This month, I’ve tried to be intentional in the way I create and influence our home atmosphere. By targeting a few of the senses, I’ve found that I can directly impact the natural tone and mood of our family. A disheveled, crazy home makes for stressed out, unhappy people inside it. You can read more about how I’m focusing on the senses of sight and scent to foster calm and peace in our home over here (we even have a coupon code for some beautiful Christmas prints over there), but perhaps the easiest and quickest way to push the reset button in our home is through sound — specifically with music.

We’re a family of musicians, so understandably music plays a huge part in our day-to-day life — whether being played and shared live with our instruments or flowing through our speakers as a record or Spotify playlist. At Christmastime, it’s become such a natural way to impact the entire home with melodies that can calm, excite, or even inspire reflection on the real reason why we celebrate during this season. Traditional carols bring back sweet memories and carry on traditions from one generation to the next while new holiday favorites breath a new life and freshness into the season!

Sometimes, I’ll turn on some upbeat holiday tunes for a quick dance party when we need to get some extra wiggles out. Other times, we’ll pull out the Christmas books for a much-needed, restful break and we’ll be accompanied by some soft Christmas carols. It’s these small touches that are easy to overlook, but that can have such an incredible impact on your home if used with intention and love!

To help you build out your own Christmas music collection, we’d like to share a Spotify playlist we’ve created exclusively for Wendy’s holiday haiku challenge participants!
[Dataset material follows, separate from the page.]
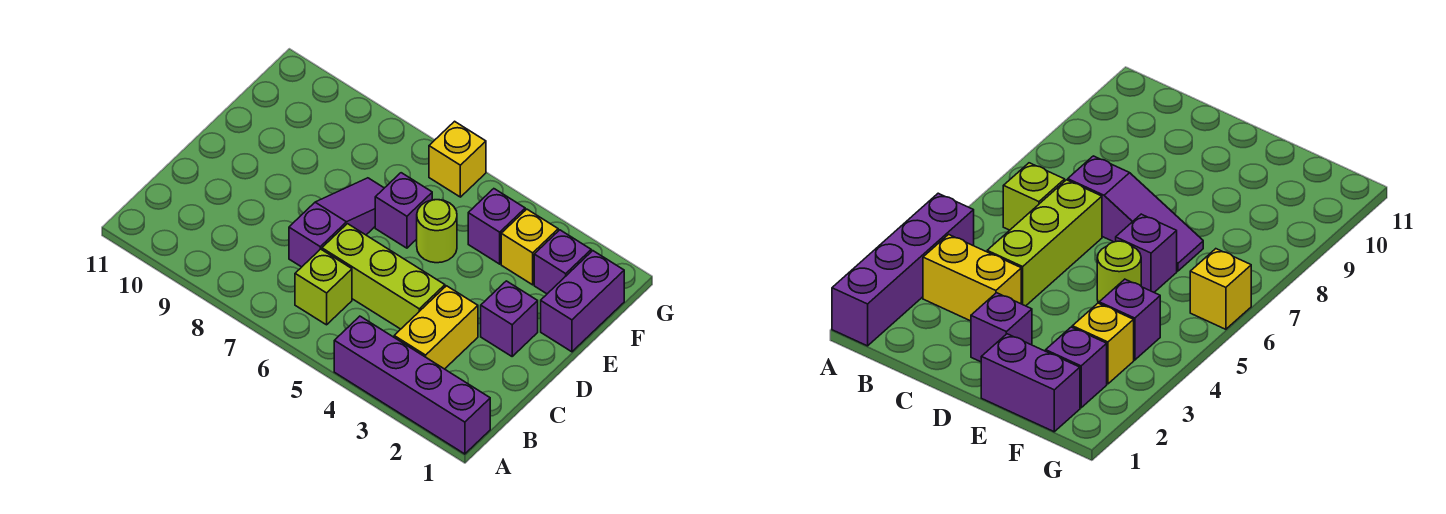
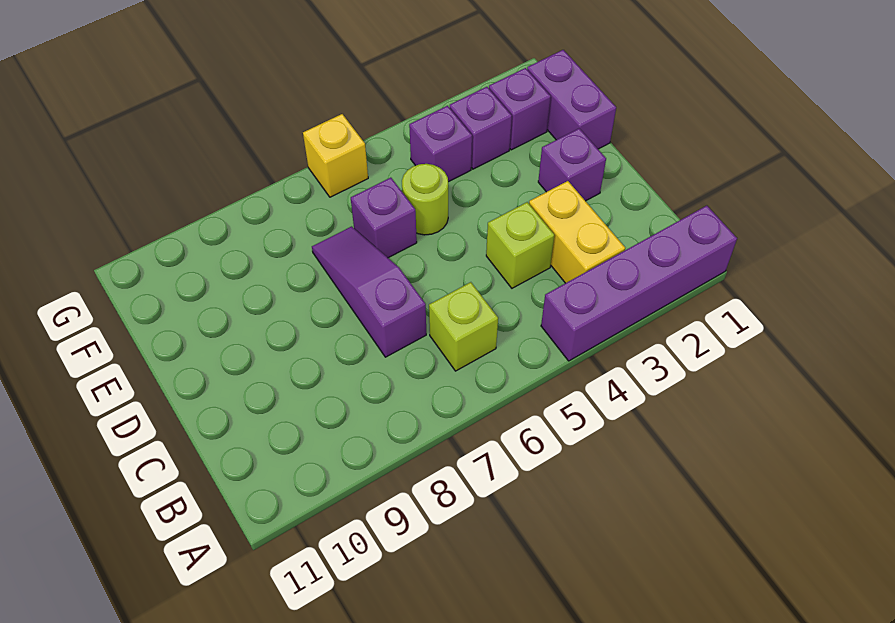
lime brick C4:C6 level 1 -> lime brick C4 level 1
yellow brick F3 level 1 -> purple brick F3 level 1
Check it out below!

https://open.spotify.com/user/1265210505/playlist/2BLAyf2GXrbtQnWsk6wGgW

 

Jesus was a Child - Day 16 - Holiday Haiku Challenge

Welcome to Day 16 of our Holiday Haiku Challenge.

Today's writing prompt, purposed to inspire 17 syllables of your own, is the following quote by Charles Dickens:

"It is good to be children sometimes, and never better than at Christmas, when its mighty Founder was a child Himself."

(Charles Dickens, A Christmas Carol)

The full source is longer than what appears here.